Amid the growing acceptance of small-engine, fuel-efficient vehicles, the market for smaller SUVs has been surging globally in recent years.
GM Korea, whose global car sales last month rose 8.3 per cent to 67,210 from a year ago, aims to keep up the sales momentum with the new launch of the Chevrolet Trax compact SUV later this month.
The Korean unit of General Motors, whose mini car Chevrolet Spark has been recording unexpected success in the US recently, plays a leading role in developing and building the Trax for overseas markets as well as Korea.
Despite its compact size - a little bigger than Nissan’s Juke and Kia’s Soul but shorter than Hyundai’s Tucson ix - the Trax comes equipped with a 1.4-liter turbocharged gasoline engine to offer up to 140 horsepower.
Other distinctive features include Chevrolet MyLink, GM’s next-generation smart infotainment system, and a premium Bose sound system.
Though the carmaker has yet to reveal the official price tag of the new car, dealers and industry watchers predict the prices will range from 17 million won for the basic model to some 20 million won with full options.
“The price tag is likely to affect its competition with other compact sedans such as Avante and K3 as well as existing SUV models,” said an official at a Chevrolet dealership in southern Seoul, adding its traffic has surged 20-30 per cent since pre-orders started last week.
Renault Samsung Motors plans to import the Captur SUV in the latter half of this year.
The Korean unit of France-based Renault Group has yet to find a new breakthrough with its car sales last month falling almost 60 per cent to 5,709 from the year before.
Industry watchers say the Captur could give a breath of fresh air for the ailing carmaker.
The Captur, whose concept styling was unveiled recently, shares the platform with Nissan’s Juke, one of the best-selling compact SUVs globally, and is powered by a twin-turbocharged version of the 1.6-litre engine.
In a recent press conference, Renault Samsung CEO Francois Provost hinted the Captur production could be carried out at the carmaker’s Busan plant depending on its sales here, expressing high expectations about the upcoming launch.
Ssangyong Motor, which specialises in SUV models, has also launched a new project “X100”, a compact SUV equipped with a 1.6-litre engine.
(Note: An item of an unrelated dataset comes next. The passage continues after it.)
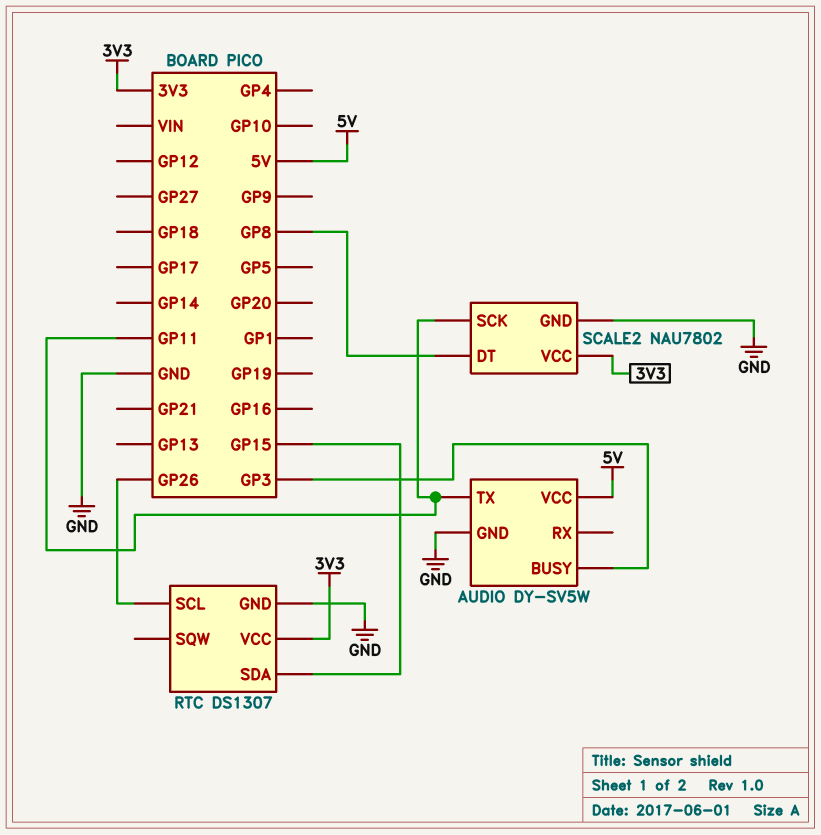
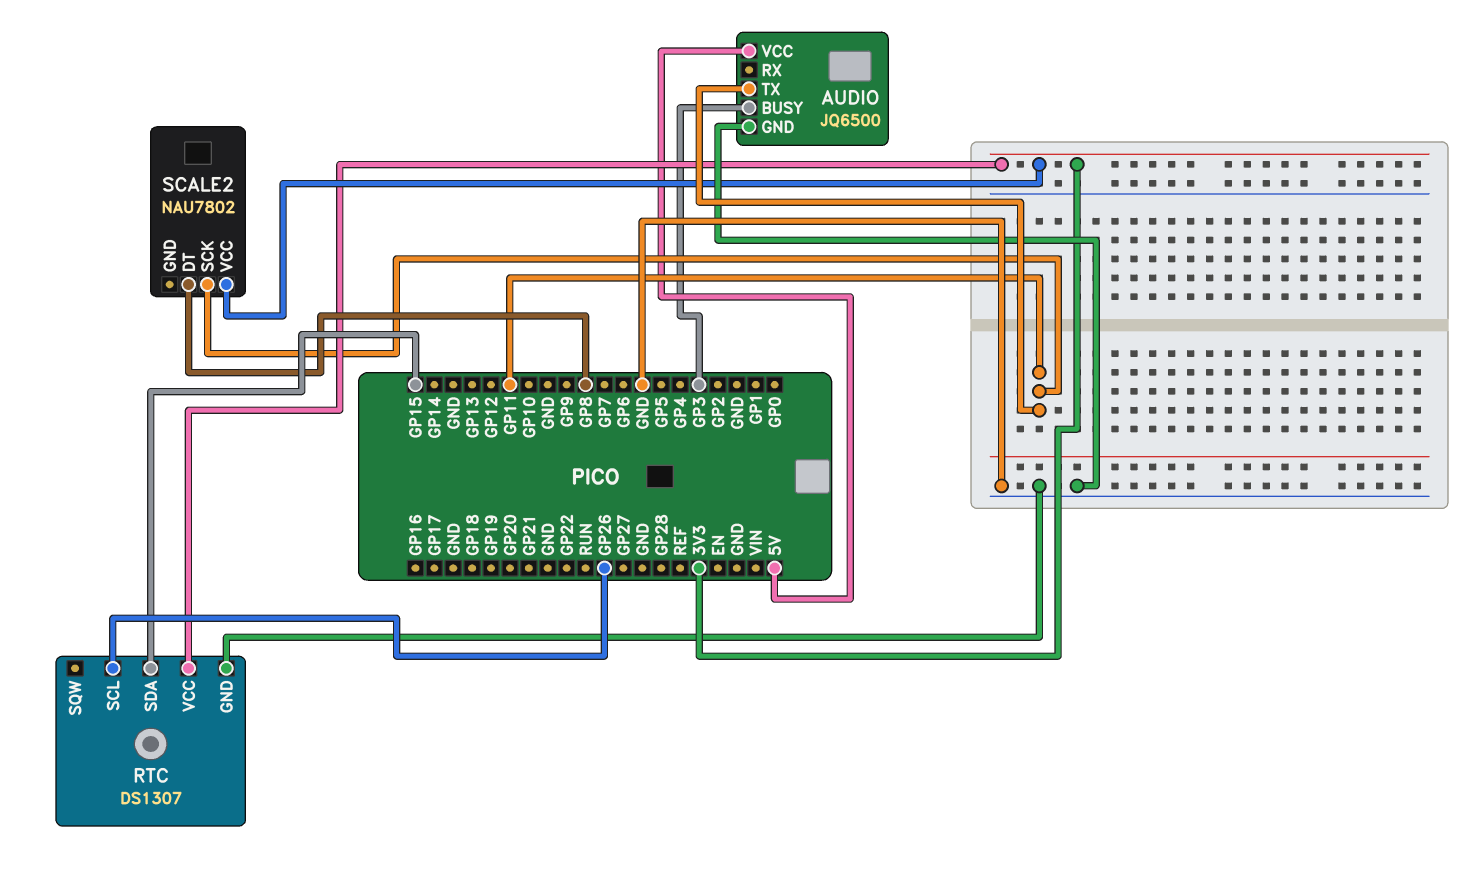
AUDIO: DY-SV5W -> JQ6500
SCALE2 pin GND: GND -> none

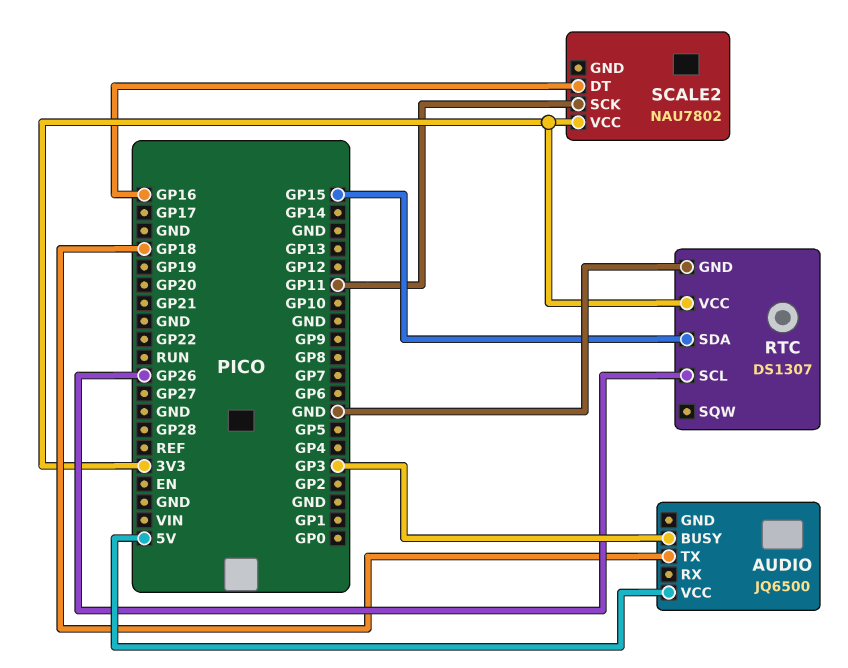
AUDIO pin GND: GND -> none
AUDIO pin TX: GP11 -> GP18
SCALE2 pin DT: GP8 -> GP16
The carmaker, in partnership with its Indian owner Mahindra & Mahindra, aims for its debut in 2014.
“Amid the slowing car sales following high-flying fuel prices and the sluggish economy, smaller carmakers are targeting the niche market. Market players, including Hyundai, may gauge their strategy after the first launch of the Trax,” said an industry source, declining to be named.